Üç çocuk sendromu

Başbakanın ailelerden üç çocuk istemesi, hatta çocuk adedini, komşu Türkî devletlere gittiğinde beşe yükseltmesi sadece bir cehalet göstergesi olmayıp, aynı zamanda çok tehlikeli de bir siyasi manevradır. Önce siyasi manevra yönünden işe başlarsam, şu stratejiyi akılda tutmamız gerekmektedir. Başbakan ve hemen tüm AKP ileri gelenlerinin söylemleri iki farklı kesime yöneliktir ve farklı kesimlere farklı şeyler ifade etmektedir ve bu farklılık kesinlikle bilerek kasıtlı olarak yaratılmaktadır. “Hayırlara vesile olsun” ifadesi ya da üç çocuk talebi laik kesime fazla bir şey ifade etmezken, hatta yanlış söylemler olarak görülüp, fazlaca dikkate alınmazken, cemaat tabanı tarafından dini söylem ya da davranışlar olarak nitelendirilmektedir. Dindar kesim üç çocuk söylemini Peygamberin dileği olarak bilmektedir. Diğer bir deyişle, Erdoğan üç çocuk isterken Peygamberin dileğini yerine getiriyor diye algılanmaktadır. Keza, “hayırlara vesile olsun” ifadesinde de böyle bir ruh vardır. Dindar kesimce hiçbir iş veya amel Allah’ın rızası olmaksızın oluşmaz veya bir şeye dönüşmez. Hal böyle olunca, “hayırlara vesile olsun” bir dilekten çok bir dua olarak algılanmaktadır; insanlar bir şey yapamaz, ancak yapılanların hayra dönüşmesini Allah sağlar.

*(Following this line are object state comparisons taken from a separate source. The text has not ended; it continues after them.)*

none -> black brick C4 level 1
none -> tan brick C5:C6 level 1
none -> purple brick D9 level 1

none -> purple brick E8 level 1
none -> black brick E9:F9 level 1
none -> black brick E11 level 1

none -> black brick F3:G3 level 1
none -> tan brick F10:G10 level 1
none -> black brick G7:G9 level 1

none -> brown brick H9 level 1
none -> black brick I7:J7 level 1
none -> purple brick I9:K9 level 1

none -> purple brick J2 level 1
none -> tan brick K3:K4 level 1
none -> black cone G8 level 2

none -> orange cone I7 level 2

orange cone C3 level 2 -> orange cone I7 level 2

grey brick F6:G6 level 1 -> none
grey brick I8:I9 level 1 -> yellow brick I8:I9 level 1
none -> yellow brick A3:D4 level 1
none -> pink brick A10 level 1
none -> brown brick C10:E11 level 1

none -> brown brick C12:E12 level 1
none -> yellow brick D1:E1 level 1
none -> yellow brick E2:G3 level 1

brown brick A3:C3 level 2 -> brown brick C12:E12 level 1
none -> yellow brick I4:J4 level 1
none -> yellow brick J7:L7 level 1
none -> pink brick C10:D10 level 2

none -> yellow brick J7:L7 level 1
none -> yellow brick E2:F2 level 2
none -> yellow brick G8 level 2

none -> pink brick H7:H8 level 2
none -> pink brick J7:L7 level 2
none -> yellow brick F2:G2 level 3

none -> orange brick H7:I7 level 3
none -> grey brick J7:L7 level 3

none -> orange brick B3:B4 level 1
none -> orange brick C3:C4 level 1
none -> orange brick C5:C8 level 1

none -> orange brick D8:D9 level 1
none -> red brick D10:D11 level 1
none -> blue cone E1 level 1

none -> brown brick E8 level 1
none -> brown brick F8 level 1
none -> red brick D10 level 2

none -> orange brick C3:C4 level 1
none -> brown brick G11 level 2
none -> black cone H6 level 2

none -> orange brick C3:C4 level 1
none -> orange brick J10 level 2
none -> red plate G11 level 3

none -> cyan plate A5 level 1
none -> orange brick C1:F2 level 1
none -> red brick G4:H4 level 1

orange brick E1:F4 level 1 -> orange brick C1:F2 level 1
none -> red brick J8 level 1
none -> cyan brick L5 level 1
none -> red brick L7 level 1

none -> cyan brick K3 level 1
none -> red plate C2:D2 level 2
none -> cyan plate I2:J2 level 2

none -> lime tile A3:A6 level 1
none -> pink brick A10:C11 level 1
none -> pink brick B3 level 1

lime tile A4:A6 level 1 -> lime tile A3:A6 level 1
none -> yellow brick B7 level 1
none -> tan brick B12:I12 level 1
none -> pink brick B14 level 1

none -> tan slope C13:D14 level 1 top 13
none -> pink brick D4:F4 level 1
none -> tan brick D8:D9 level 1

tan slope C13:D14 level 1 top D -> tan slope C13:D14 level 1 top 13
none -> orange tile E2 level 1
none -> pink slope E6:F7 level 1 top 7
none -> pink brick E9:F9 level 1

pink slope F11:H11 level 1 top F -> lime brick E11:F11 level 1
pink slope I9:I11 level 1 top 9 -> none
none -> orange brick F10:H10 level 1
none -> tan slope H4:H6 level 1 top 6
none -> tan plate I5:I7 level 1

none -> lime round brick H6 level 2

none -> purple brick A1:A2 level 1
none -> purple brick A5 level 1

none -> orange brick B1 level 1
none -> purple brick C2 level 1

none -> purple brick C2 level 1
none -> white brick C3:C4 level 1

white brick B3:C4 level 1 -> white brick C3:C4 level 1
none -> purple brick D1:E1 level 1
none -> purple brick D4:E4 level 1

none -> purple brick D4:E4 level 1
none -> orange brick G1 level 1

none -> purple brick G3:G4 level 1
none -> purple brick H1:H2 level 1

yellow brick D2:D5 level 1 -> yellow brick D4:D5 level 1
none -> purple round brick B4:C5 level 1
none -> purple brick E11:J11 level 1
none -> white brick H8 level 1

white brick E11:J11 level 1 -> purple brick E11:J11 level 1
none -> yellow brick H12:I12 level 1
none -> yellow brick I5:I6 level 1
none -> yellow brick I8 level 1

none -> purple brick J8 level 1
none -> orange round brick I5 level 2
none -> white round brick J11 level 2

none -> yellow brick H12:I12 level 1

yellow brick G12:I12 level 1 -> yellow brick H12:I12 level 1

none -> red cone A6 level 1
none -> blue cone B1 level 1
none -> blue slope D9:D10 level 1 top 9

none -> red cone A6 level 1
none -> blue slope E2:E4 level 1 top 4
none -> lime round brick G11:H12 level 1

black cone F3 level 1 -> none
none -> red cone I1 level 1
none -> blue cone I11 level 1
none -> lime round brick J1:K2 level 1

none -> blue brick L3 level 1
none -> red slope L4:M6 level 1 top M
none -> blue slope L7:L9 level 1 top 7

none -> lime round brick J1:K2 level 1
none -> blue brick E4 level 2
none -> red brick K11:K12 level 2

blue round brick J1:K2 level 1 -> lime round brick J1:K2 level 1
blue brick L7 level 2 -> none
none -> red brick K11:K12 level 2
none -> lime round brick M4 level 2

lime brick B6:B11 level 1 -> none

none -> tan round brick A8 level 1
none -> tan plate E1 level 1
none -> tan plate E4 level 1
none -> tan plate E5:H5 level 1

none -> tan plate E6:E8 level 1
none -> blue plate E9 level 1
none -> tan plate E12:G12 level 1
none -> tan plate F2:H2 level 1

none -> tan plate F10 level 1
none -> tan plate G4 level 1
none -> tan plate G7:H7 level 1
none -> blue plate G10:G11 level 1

Çok çocuk talebinin siyasi bir cahil cinliği olduğunu da şuna bağlıyorum. Türkiye halkı bu cehalet düzeyinde bulunmamış olsa idi AKP böyle bir güce ulaşamazdı. Nitekim görece aydın ve kültürlü bölgelerde AKP istediği oyu alamamaktadır. Kültürlü insan başında faşist istemez, siyasetçinin her hareketini yorumlar, eleştirir ve ona göre siyasi kanaatini oluşturur. Dolayısıyla nüfus içinde cahil oranı ile AKP’nin oy oranı arasında doğrusal ilişki olduğu sürece, AKP cehaleti destekleyecektir.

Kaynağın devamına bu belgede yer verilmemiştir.